The plant is headed by the Executive Director (ED) to whom the General Managers (GMs) report. The O&M group is headed by the Chief of General Managers (O&M) again to whom the GMs of concerned departments report.

==Township==

The temporary township (TTS) was constructed during the early stages of the plant. Secondary employees of the organisation now reside there.

The permanent township (PTS) is where most of the employees reside with their families. It is known for its serenity, cleanliness, vegetation and parks.

===Schools===

The township has three schools. St. Claire High school, Kendriya Vidyalaya NTPC Ramagundam and the Sachdeva school of excellence (formerly Chinmaya Vidyalaya).

===Shopping===

The township has a main shopping centre and four small shopping centres where the residents may shop for groceries and other regular needs.

===Facilities===

The township is well facilitated with banking (The State Bank of India with an on-site ATM), postal services, telephone and internet services (BSNL), adequate water supply, 24/7 electricity from the plant, civil services and its own security.

TSRTC-Godavarikhani bus depot runs city and long distance buses from the NTPC bus stop to Ramagundam railway station and various local areas.

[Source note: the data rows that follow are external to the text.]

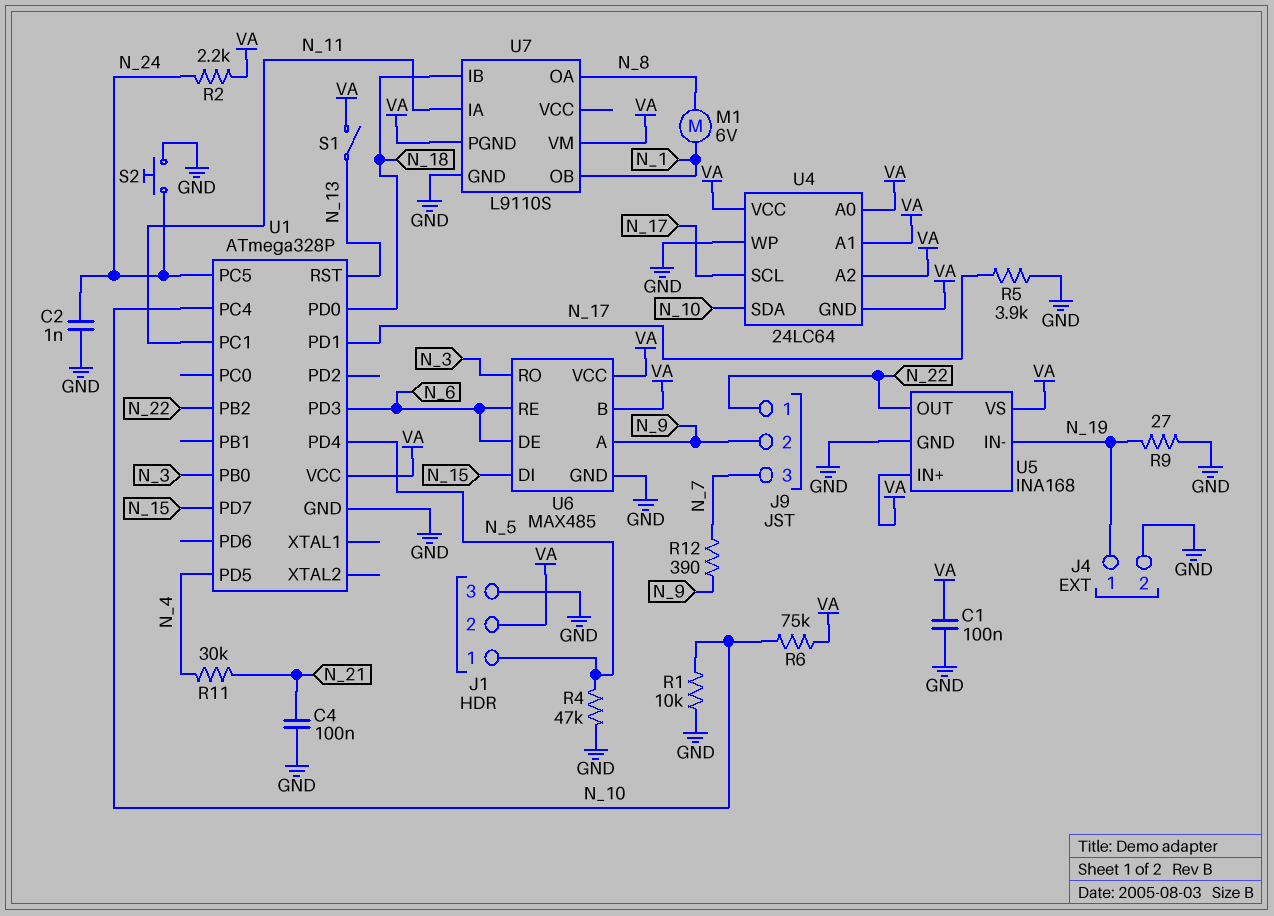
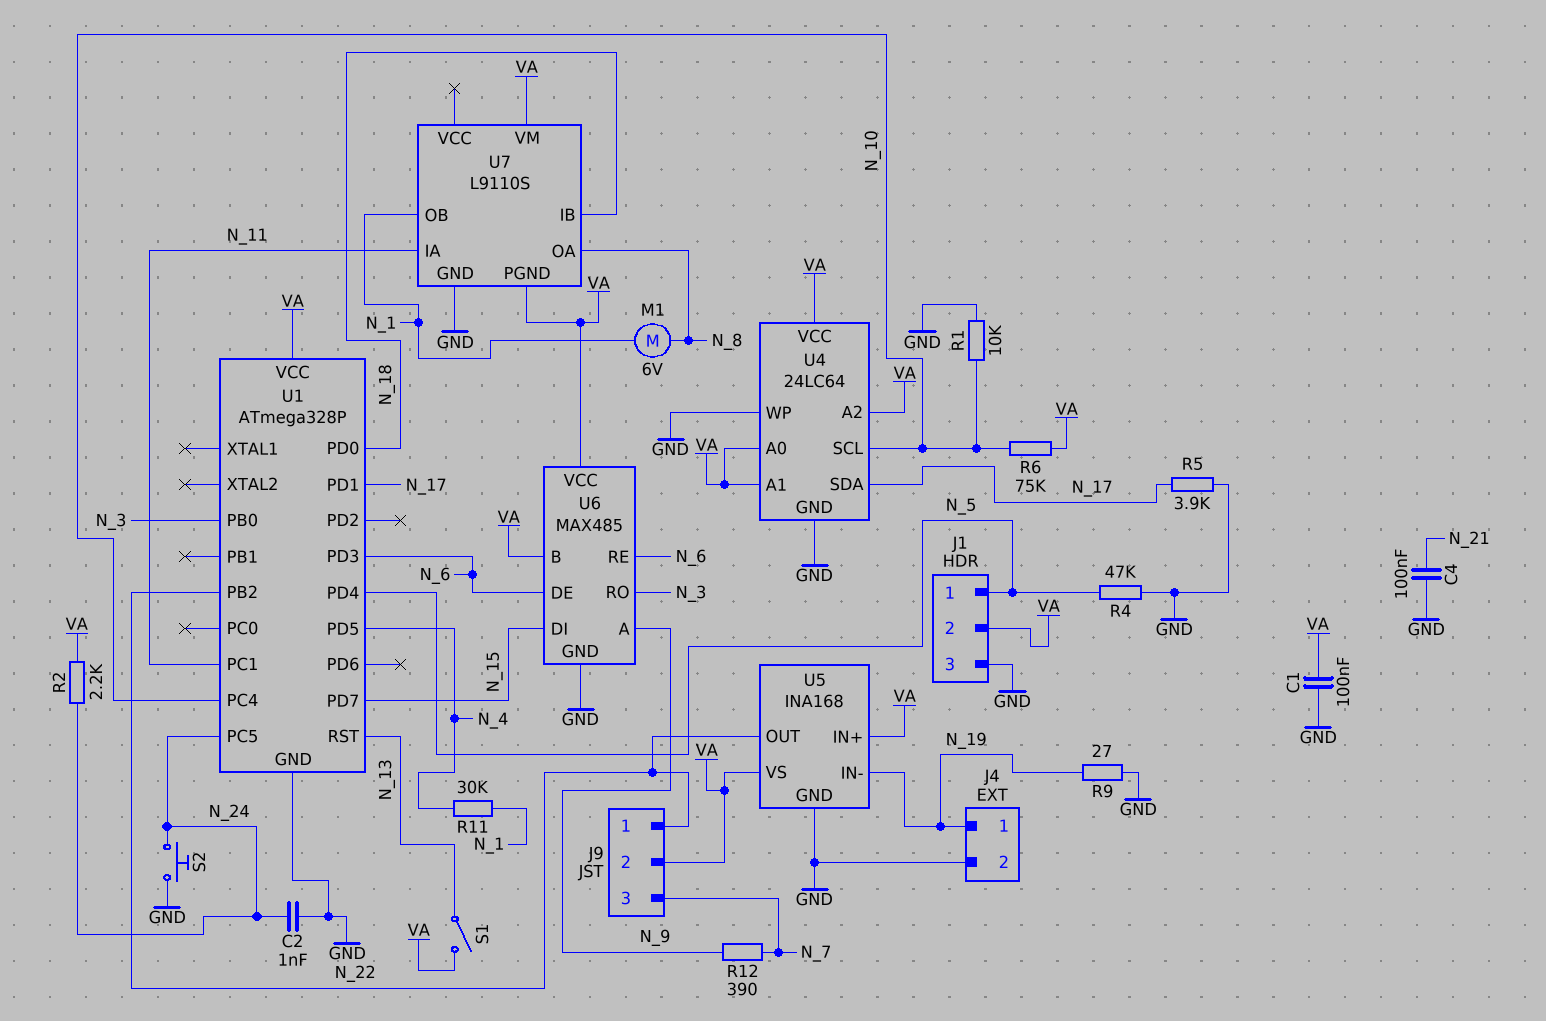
J9 pin 2: N_9 -> VA
R11: 30k (N_4, N_21) -> 30k (N_1, N_4)
U4 pin GND: VA -> GND
U4 pin SCL: N_17 -> N_10
U4 pin SDA: N_10 -> N_17

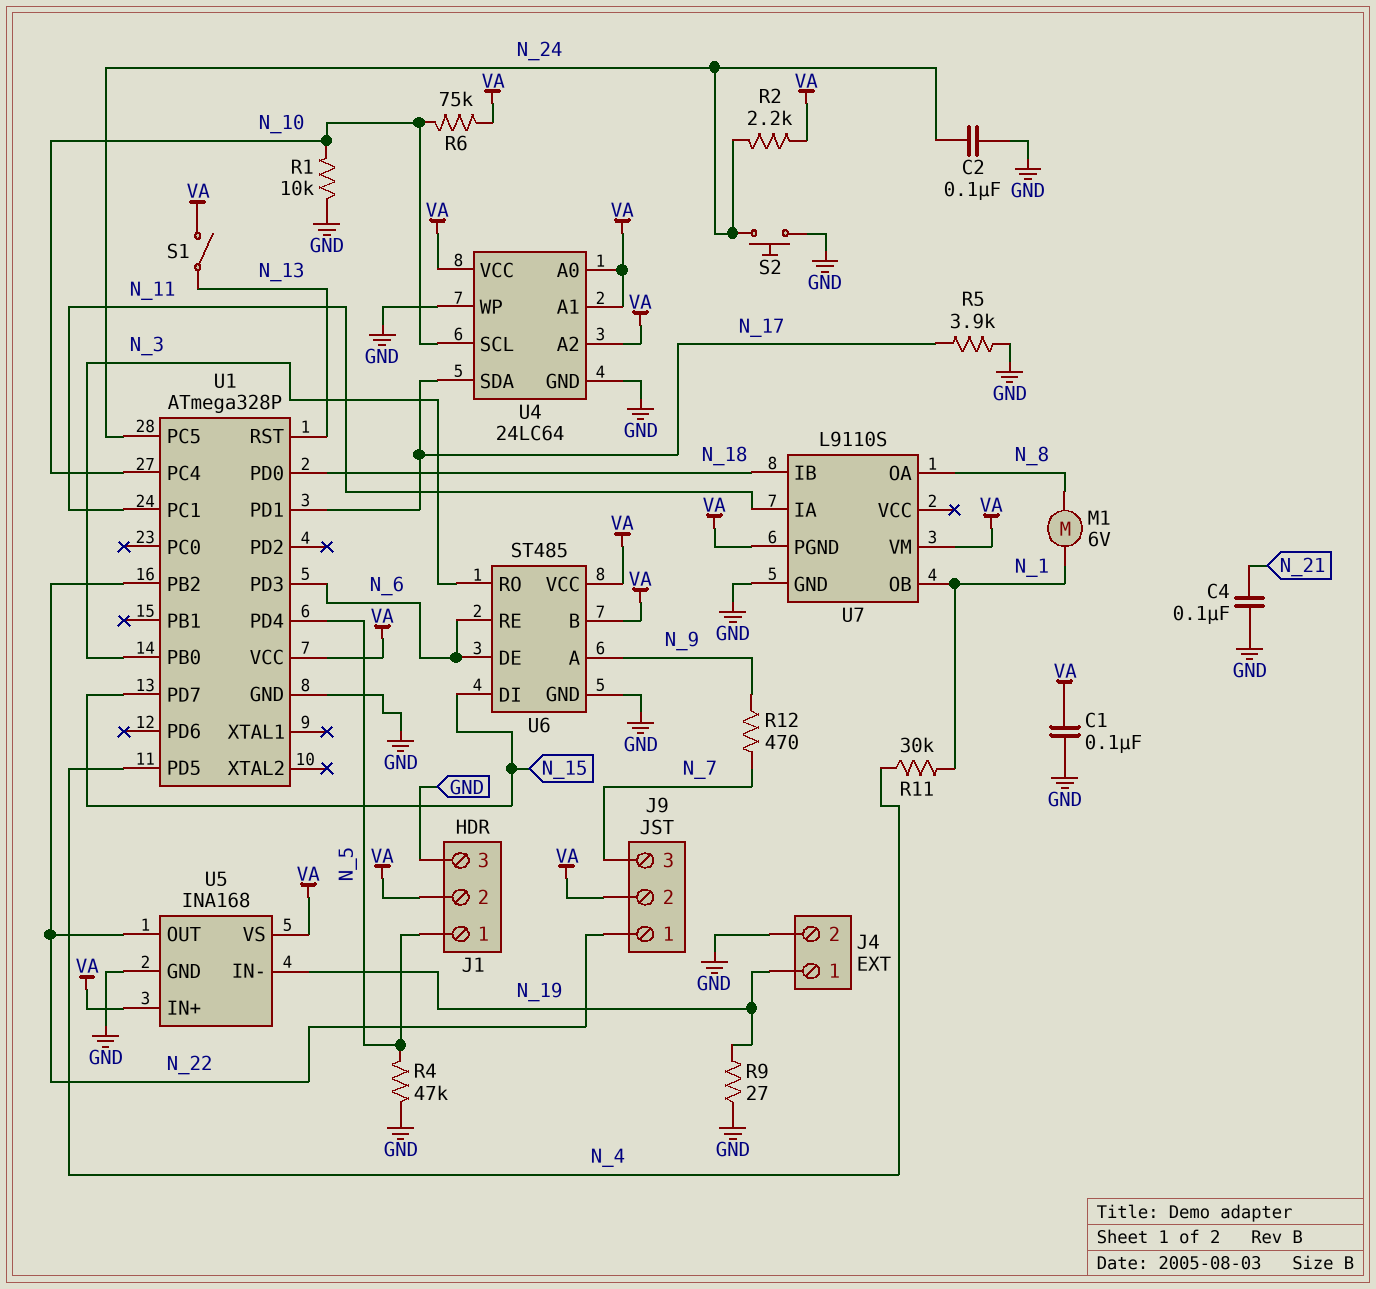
C2: 1nF (GND, N_24) -> 100nF (GND, N_24)
R12: 390 (N_7, N_9) -> 470 (N_7, N_9)
U6: MAX485 -> ST485

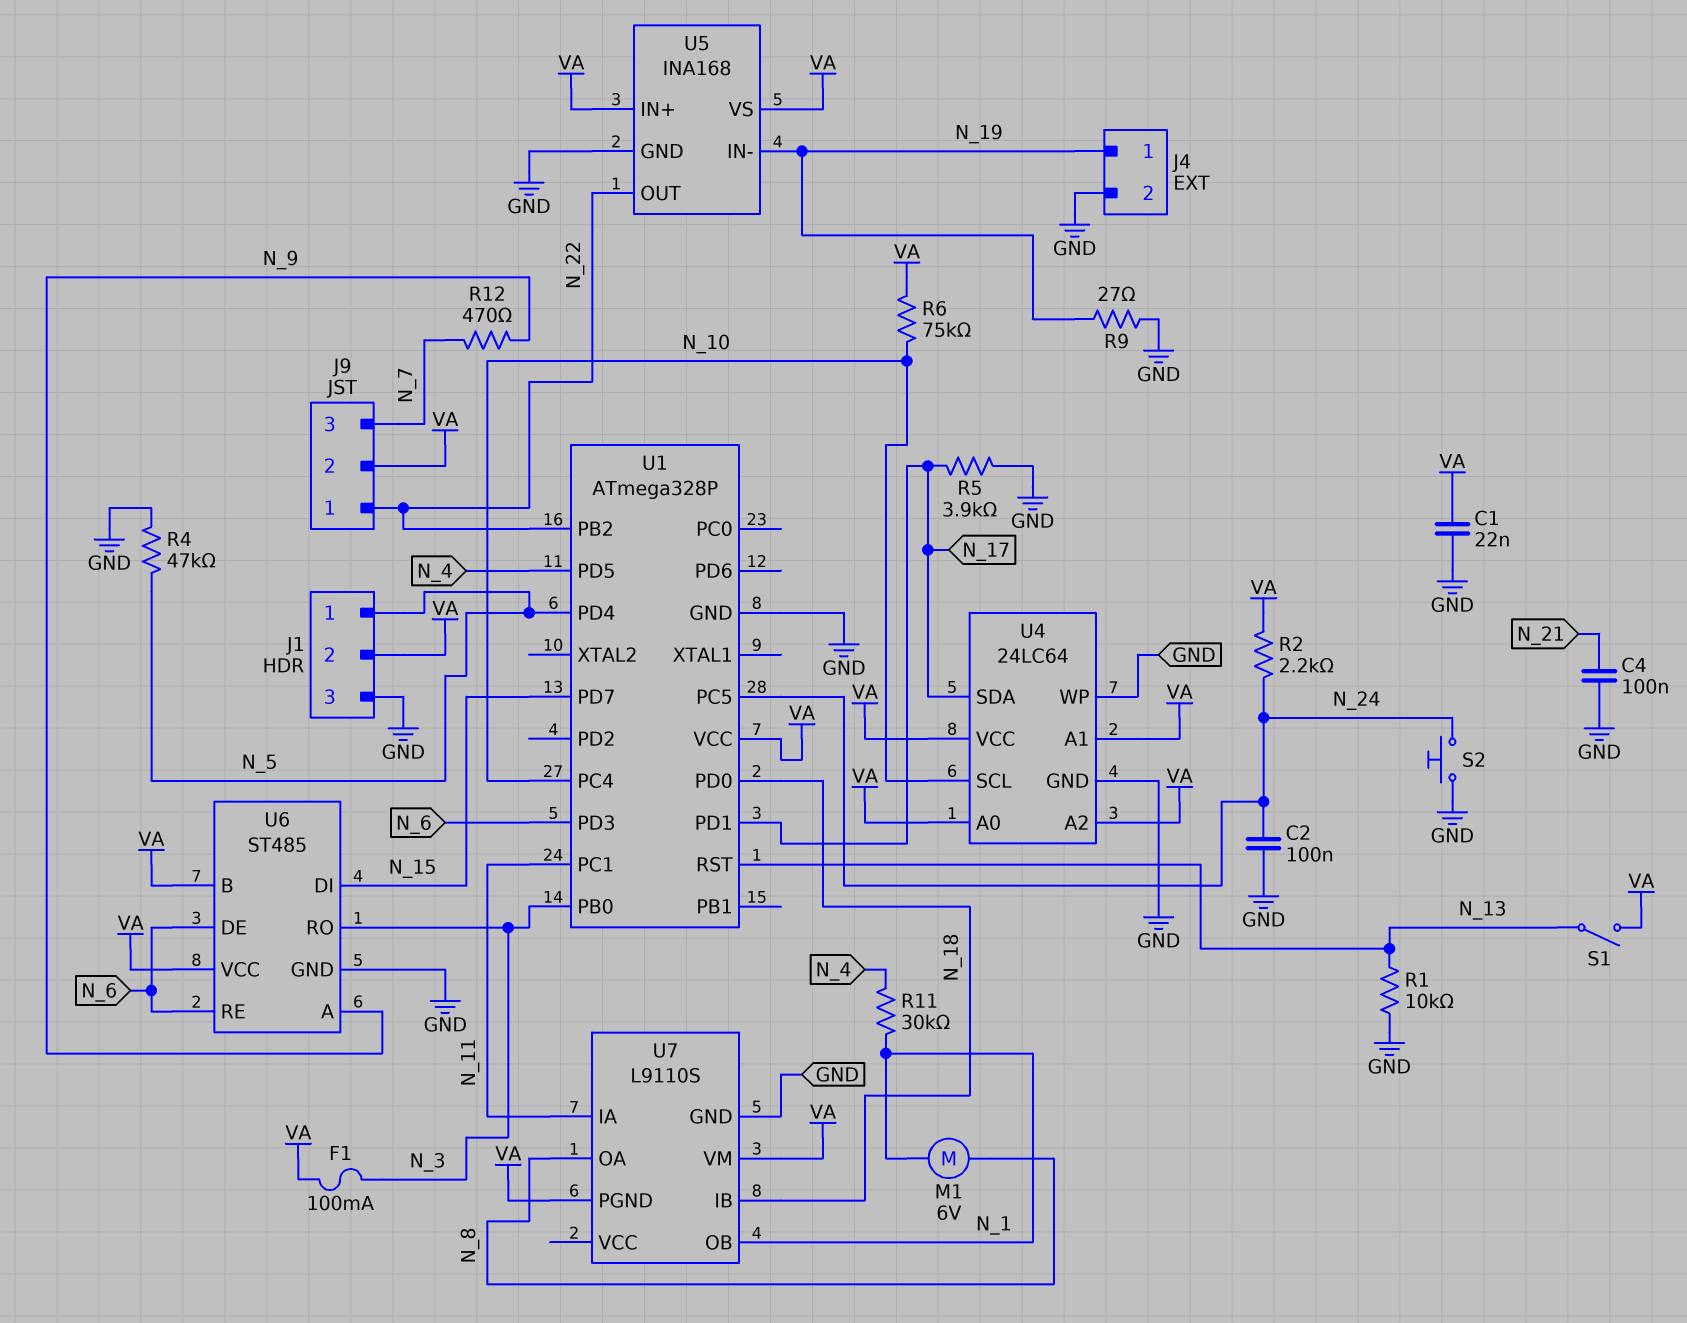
C1: 100nF (GND, VA) -> 22nF (GND, VA)
F1: none -> 100mA (N_3, VA)
R1: 10k (GND, N_10) -> 10k (GND, N_13)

===Guest Houses and Restaurants===

There are two guest houses: "Jyothi bhavan" for executives and "Godavari Bhavan" (Field Hostel) for other employees, students and trainees. There is the Satavahana Restaurant for families. These are maintained by the Indian Coffee House employees and are equipped with dining facilities thus forming as restaurants for the township residents.

===Parks===

The township has various parks, namely the Ambedkar park, the Chacha Nehru park, the Priyadarshini park, amongst others.